Willie Wears Welcome, Regular Rooters Realize Rudolph Revoltin'
The Washington Nationals ruminate over how easy it is to beat the Mets.
Even in good times, the climate we Mets fans operate in is best described as hysterical, not in the ha-ha way but in the pull the children in-doors, out-of-proportion with reality way. Right now, after another demoralizing loss against the last place gNats, Mets skipper Willie Randolph best travel only at night and avoid open roads, because the bloggers are headed to the barricades with torches. It has gotten so bad that my suggestion of the ritual sacrifice of Rick Down has not been taken up by any serious observer. The trigger for the recent organization of internet posses targeting Willie for dismissal, as could have been predicted, is the usage of one Aaron "Poopeyface" Heilman, he of game 7 of the 2006 NLCS. In the eyes of Metsfan observers who have yet to claw said eyes out, having received a passable start from retread Claudio Vargas, Randolph maliciously squandered this gift by bringing in shell-shocked Errant Hellman to put the game out of the reach of the Mets awful-fence. Added to the fun, the Mets showed neither fire nor discipline in the proper measure. Under Willie's watch, older player Moises Alou (with the games he has missed in his career, it is arguable to call Alou a "veteran") made the decision to take his hot, healthy bat out of the line-up over a strike call. Is this the discipline and experience Omar Minaya had in mind when he infused the roster with the elderly? Instead of building on Maine's Message and Vargas' Valour, Willie blew it out his ass. And Mets fans have had enough.
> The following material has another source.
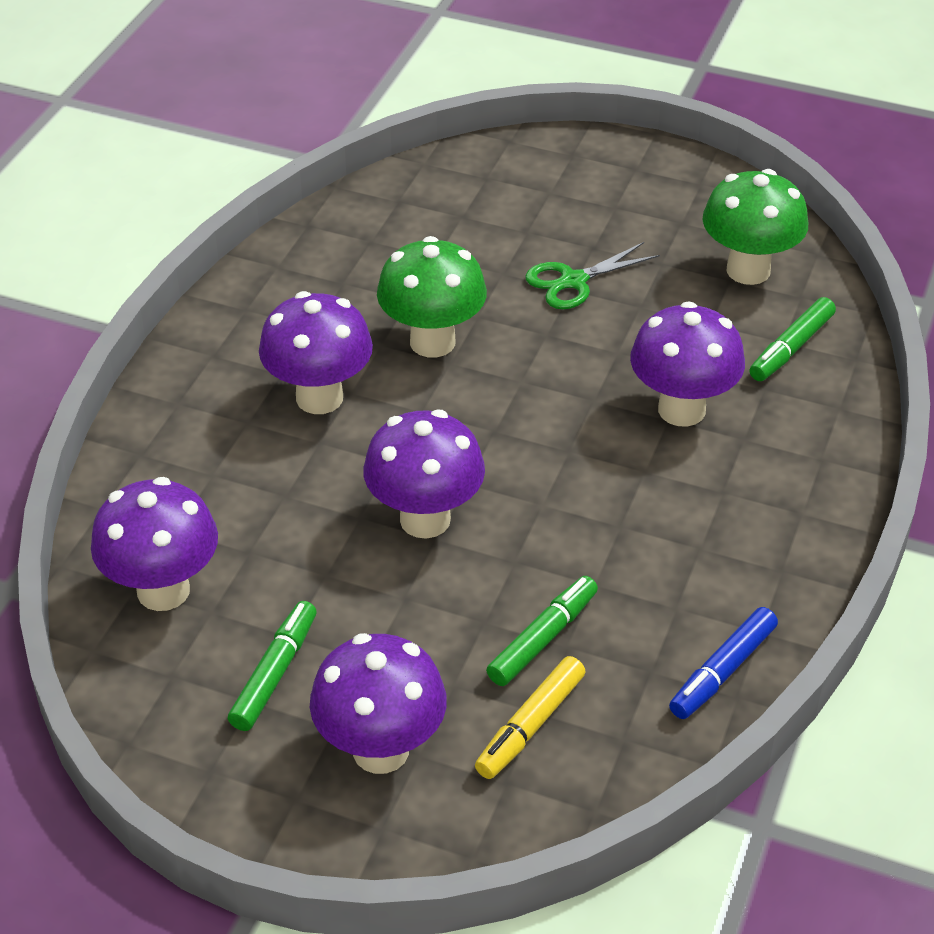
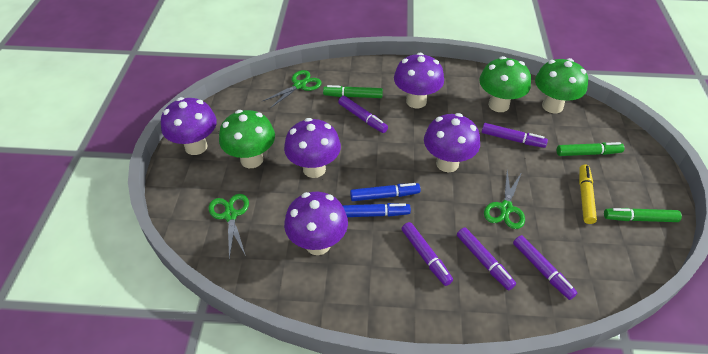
blue marker: 1 -> 2
green mushroom: 2 -> 3
green scissors: 1 -> 3
purple marker: 0 -> 5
Let's look at how a successful team manages its games with Nationals. The first place Marlins (payroll $20 million) have treated the Nats like a cellar dwelling resource, a bottom-dwelling bank, beating them 8 out of 9 times. Take 8 games off of the Marlins 23-17 record and see where they are in the standings. How have the Mets handled Warden Acta and the D.C. Offenders? A less dominating 5 and 3. Emotionally, having suffered a couple of blowouts at the Nats' hands, the team doesn't view the Nats with any swagger whatsoever--it's the Nats chanting in the dugout--and in most matchups so far, doesn't look superior to the Washington club. To win the NL East, the Mets need to beat teams like this soundly. Instead they find ways to lose.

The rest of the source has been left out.